Kyrsten Sinema in a 2018 file photo.

Kyrsten Sinema in a 2018 file photo.

Kyrsten Sinema in a 2018 file photo.

Besides, Galston continues, even if Biden chooses to pursue a Democrats-only strategy it’s not clear that he can secure support from all 50 Senate Democrats — particularly Joe Manchin of West Virginia and Kyrsten Sinema of Arizona — for an infrastructure package nearly as expansive as he proposed.

Biden also faces the issue of how often he can pressure Manchin, Sinema and perhaps other Democratic Senate moderates to provide him with decisive votes on legislation opposed by every Senate Republican. The two already enabled him to pass his $1.9 trillion coronavirus stimulus plan on an entirely party-line Senate vote. The fear among some Democrats is that if Biden also asks them to pass his infrastructure plan on a purely party-line vote, he might not be able to go back to that well on other issues for which bipartisan agreement is considerably less likely, particularly legislation to establish a national floor of voting rights that would override some of the restrictions on ballot access that red states are passing.

Axelrod agrees that on balance those considerations should push Biden toward accepting an infrastructure deal with Senate Republicans, if at all possible.

“That would be important for Manchin because then he can point to it and say we did find common ground, the administration did stay at the table, they did show their good faith,” Axelrod told me.

If Manchin can tout such a deal, Axelrod adds, that might it easier for him to differentiate Republican resistance to voting rights as unreasonable partisanship — and thus make it easier for him to support such legislation, even if that requires exempting it from a certain GOP filibuster.
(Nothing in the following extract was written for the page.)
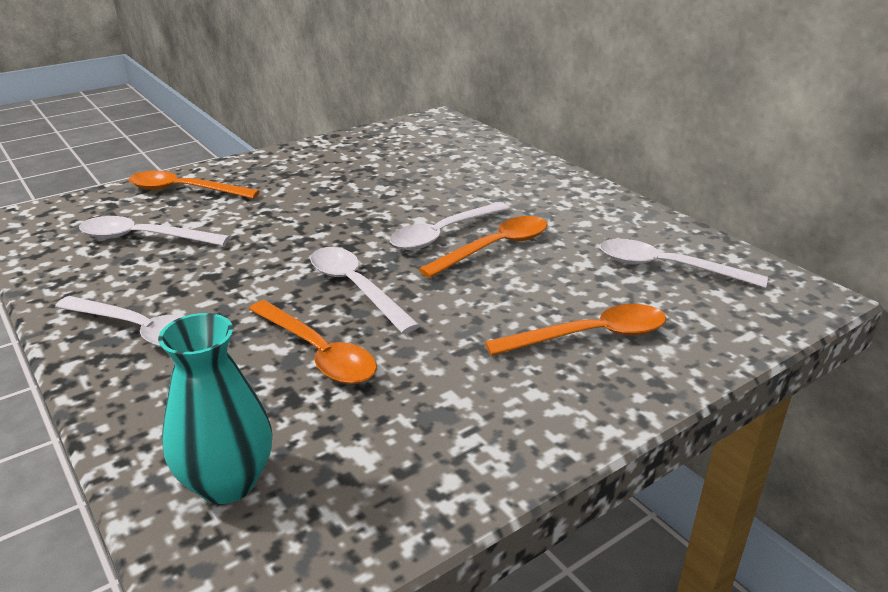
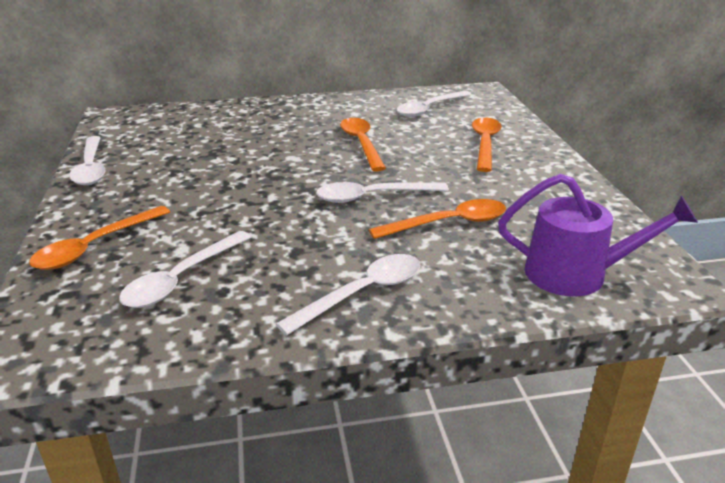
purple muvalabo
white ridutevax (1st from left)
“If you get this infrastructure deal you may then be able to get Manchin to vote for a carve-out on issues that relate to issues on voting and elections,” says Axelrod.
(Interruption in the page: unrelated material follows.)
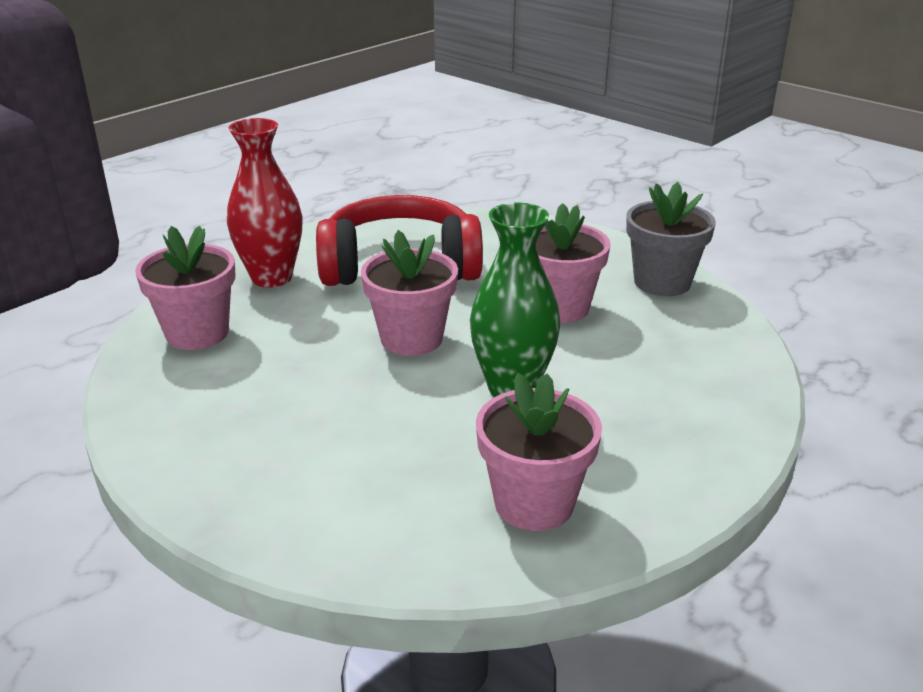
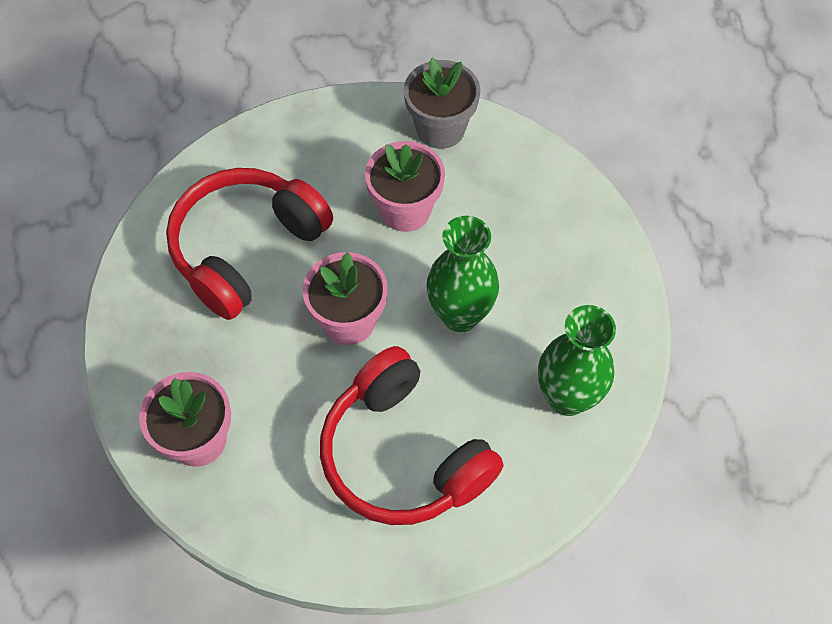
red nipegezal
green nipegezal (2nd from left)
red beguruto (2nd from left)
However the legislative fights unfold this summer, public attitudes about each new president are so polarized along party lines that Biden’s approval rating, which has remained quite steady at slightly more than 50%, may not oscillate as much as previous presidents’ did.

“That variability has definitely declined,” says Newman.
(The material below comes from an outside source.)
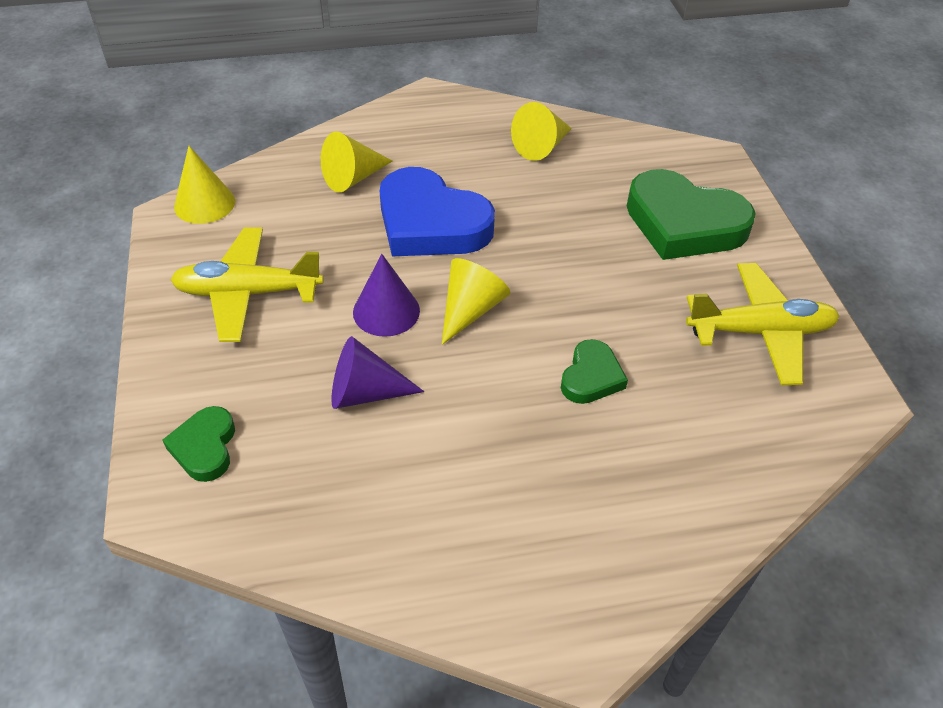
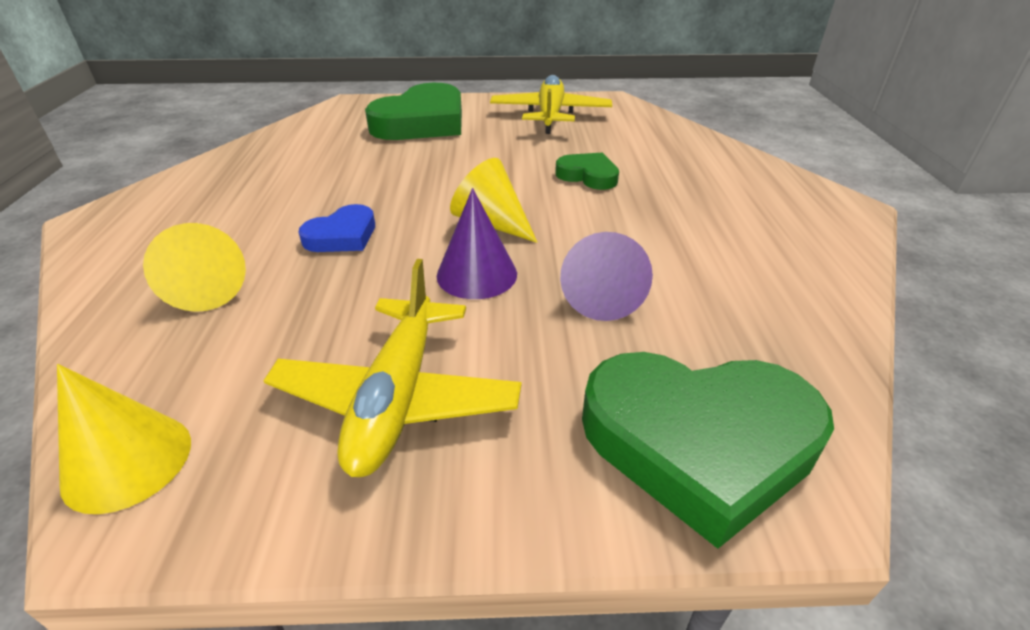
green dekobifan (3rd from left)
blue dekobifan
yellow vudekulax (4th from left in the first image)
But the serious possibility that Republicans could regain at least the House in 2022 — the GOP needs only five seats to regain the majority and the president’s party has lost at least that many in almost all midterm elections since 1870 — adds an enormous sense of urgency to the administration’s choices. Adding even more urgency are the signs proliferating in red states and in Washington that much of the GOP coalition is willing to weaken the core pillars of American democracy to obtain power, where and when it has the leverage to do so.
The Trump-inspired retreat from democracy spreading in the GOP leaves Biden facing complex decisions few presidents have confronted. On one hand, polls show a clear public desire for greater bipartisan cooperation; on the other, civil rights and voting rights groups are raising unprecedented alarms about the threat to democracy that’s spreading in Republican-controlled states. To the frustration of many activists, Biden so far has put much more emphasis on negotiating with Republicans over his economic plans than condemning their actions on voting. That approach could prove successful on both fronts, if Biden achieves a bipartisan infrastructure deal that also encourages Manchin and Sinema to act on a party-line basis to protect voting rights. But his outreach just as easily could yield a stalemate or disappointing results on both issues.

Either way, like his predecessors, Biden will likely find the steamy months of his first White House summer to be the blazing crucible that shapes his first term.